4. The intelligent monitoring and fault diagnosis system for a bubble-free lamination process of corrugated cardboard boxes according to claim 3, characterized in that, The defect detection module incorporates a lightweight deep learning detection model specifically designed for coating scenarios. This lightweight deep learning detection model is optimized through multi-scale feature fusion and channel attention mechanisms, enabling it to identify all types of coating defects, including microbubbles, hidden interlayer bubbles, edge bubbles, and pinhole bubbles. The defect detection module performs frame-by-frame online detection on the visual images of the coating process, and the output structured detection data includes information on defect type, size, quantity, spatial location, and severity.

5. The intelligent monitoring and fault diagnosis system for a bubble-free lamination process of corrugated cardboard boxes according to claim 4, characterized in that, The root cause diagnosis module incorporates a causal structure learning model, which is trained using historical production data to construct a causal relationship network between bubble defects and various influencing parameters. The root cause diagnosis module uses a multi-parameter correlation decomposition analysis method to locate the core root cause parameters that induce bubble defects, and quantitatively determines the influence weight and risk level of the core root cause parameters. The output structured diagnostic data is transmitted to the graded early warning module, the process optimization module, and the data closed-loop iteration module.

6. The intelligent monitoring and fault diagnosis system for a bubble-free lamination process of corrugated cardboard boxes according to claim 5, characterized in that, The hierarchical early warning module has a built-in data-driven hierarchical early warning model. Based on three core indicators, such as defect severity, root cause risk weight, and defect propagation probability, a three-level early warning mechanism is established. The first level is a hidden risk warning for parameter anomalies and no visible defects. The second level is a local anomaly warning for minor defects and local data anomalies. The third level is a batch failure warning for severe defects and global data anomalies. Differentiated data management strategies are matched with early warning at each level, and early warning signals, graded data and disposal suggestions are pushed to the on-site management terminal and process optimization module simultaneously.

7. The intelligent monitoring and fault diagnosis system for a bubble-free lamination process of corrugated cardboard boxes according to claim 6, characterized in that, The process optimization module has a built-in adaptive optimization model for process parameters based on deep reinforcement learning. It takes bubble-free film coating as the core optimization objective and production efficiency and material loss control as data constraints. It combines real-time operating data to deduce and generate process parameter adjustment schemes. After the optimization scheme is verified by the built-in data processing logic, it is directly sent to the production line control system to realize intelligent process control.

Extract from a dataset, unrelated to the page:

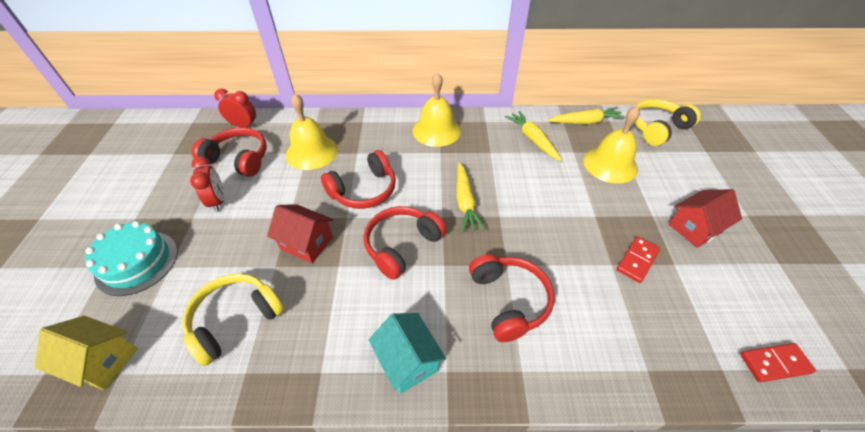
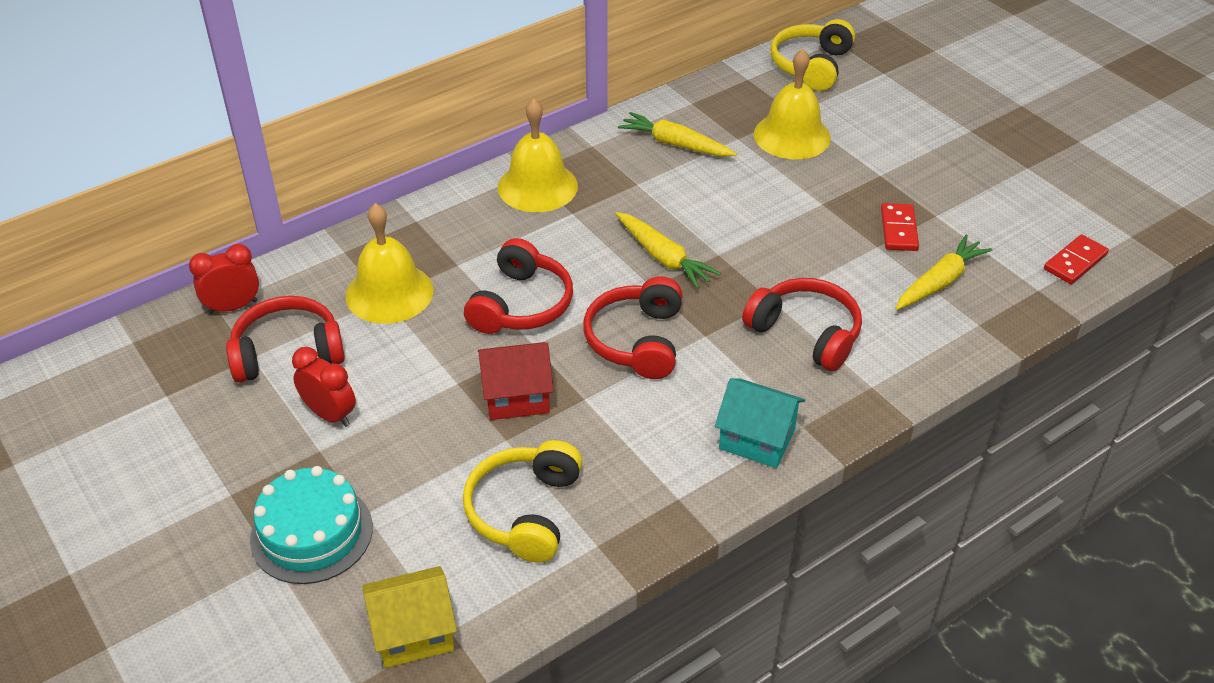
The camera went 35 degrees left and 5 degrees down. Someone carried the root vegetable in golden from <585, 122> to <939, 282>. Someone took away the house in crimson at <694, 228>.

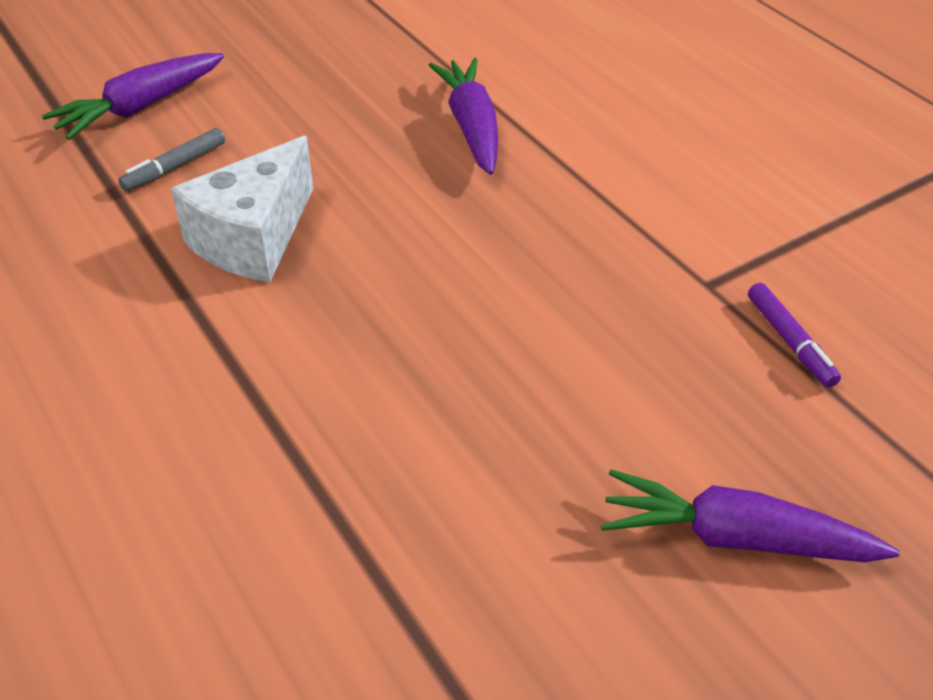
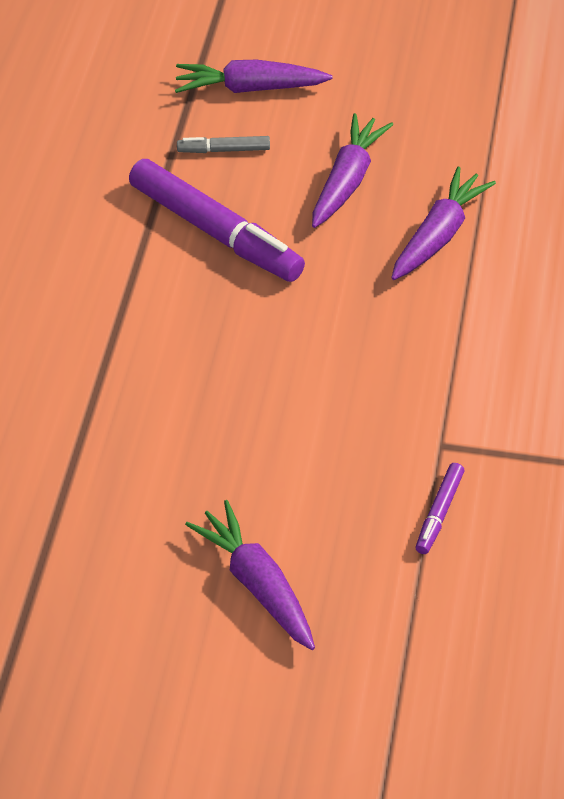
The camera went 45 degrees right and 5 degrees up. Someone swapped the cheese in pure white at <253, 238> for the marker in violet at <215, 232>. Someone put down the root vegetable in violet at <348, 180>.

8. The intelligent monitoring and fault diagnosis system for a bubble-free lamination process of corrugated cardboard boxes according to claim 7, characterized in that, The data closed-loop iteration module aggregates full-process operation data, including raw collected data, calibrated standardized data, defect detection data, root cause diagnosis data, early warning data, process optimization data, and control effect feedback data. This module builds a dedicated standardized dataset for the coating process, completing data cleaning, labeling, classification, storage, and compliance management. It incorporates an incremental learning mechanism and, based on newly added production data and control feedback data, performs adaptive incremental iterative training on the core models for defect detection, root cause diagnosis, and process optimization. Simultaneously, it configures a full-process data traceability algorithm to establish a dedicated production data ledger for each batch of products.